LAGUNA HILLS : Consultant Sought for Study on Library

March 12, 1994|RICHARD CORE

City officials have begun looking for a consultant to study how much residents will need public libraries.

City Council members Tuesday directed City Manager Bruce Channing to find a consultant to study whether existing and proposed library facilities in neighboring communities will adequately serve Laguna Hills residents in coming years.

Channing estimated the study can be done for between $5,000 and $20,000.

The city has no county branch library within its boundaries and the county has no plans to build one.

Residents primarily use an overcrowded branch library on Chrisanta Drive in Mission Viejo. The county plans to build a 15,000-square-foot branch in Aliso Viejo by 1997 that is intended for Laguna Hills residents as well.

But city officials are concerned the Aliso Viejo branch may eventually prove inadequate as the community grows. And with Mission Viejo now considering whether to secede from the county system and build its own library, and county officials proposing a November ballot measure to create a new taxing district to pay for library services, Laguna Hills is faced with several variables that could affect its level of service, Channing said.

Councilman L. Allan Songstad Jr. asked Channing if the city should hold off on the library study until after some of those questions are answered.

Channing said the city could respond faster if the city has a study detailing residents' library needs once Mission Viejo's and the county's directions are known.

When Laguna Hills incorporated in 1991, it signed a resolution agreeing to have the county provide it with library services. Whether the city could secede, in light of that agreement, is being studied by City Atty. Lois E. Jeffrey.

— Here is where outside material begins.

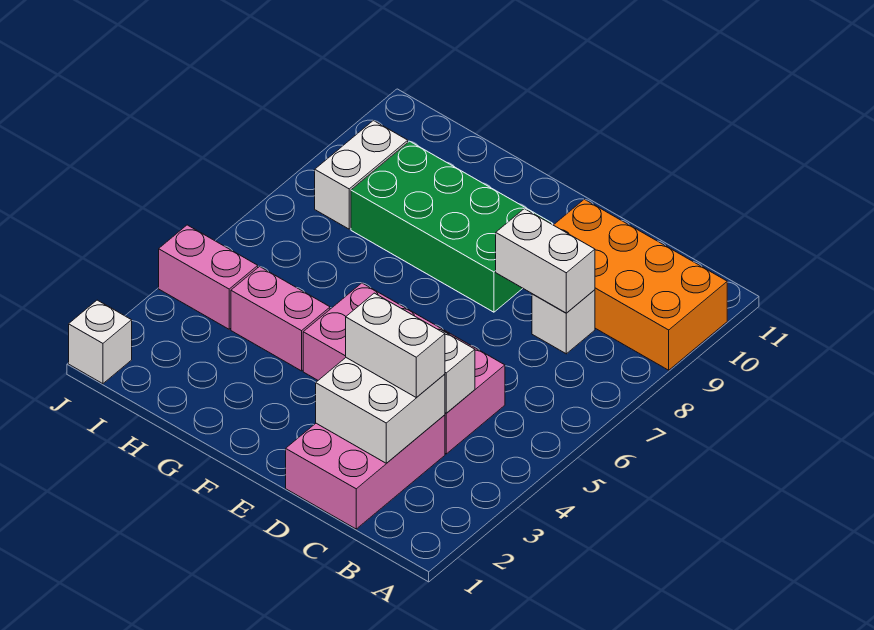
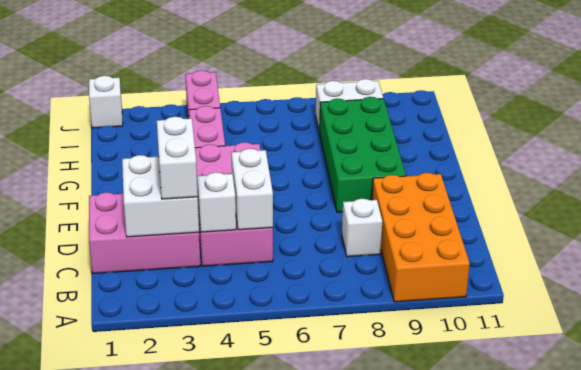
white brick C8:D8 level 2 -> white brick C5:D5 level 2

Property owners in the city now pay a total of $538,000 a year in property taxes for library services. If the proposed taxing district is put on the November ballot and approved, it would require homeowners to pay $18 a year more, raising the annual amount to over $675,000, city officials said.

"We're talking about spending $500,000 a year for services we don't get," said Councilwoman Melody Carruth.

Added Mayor R. Craig Scott: "Our community is woefully lacking in library service, and I don't think the county has kept its promise under the (incorporation) resolution."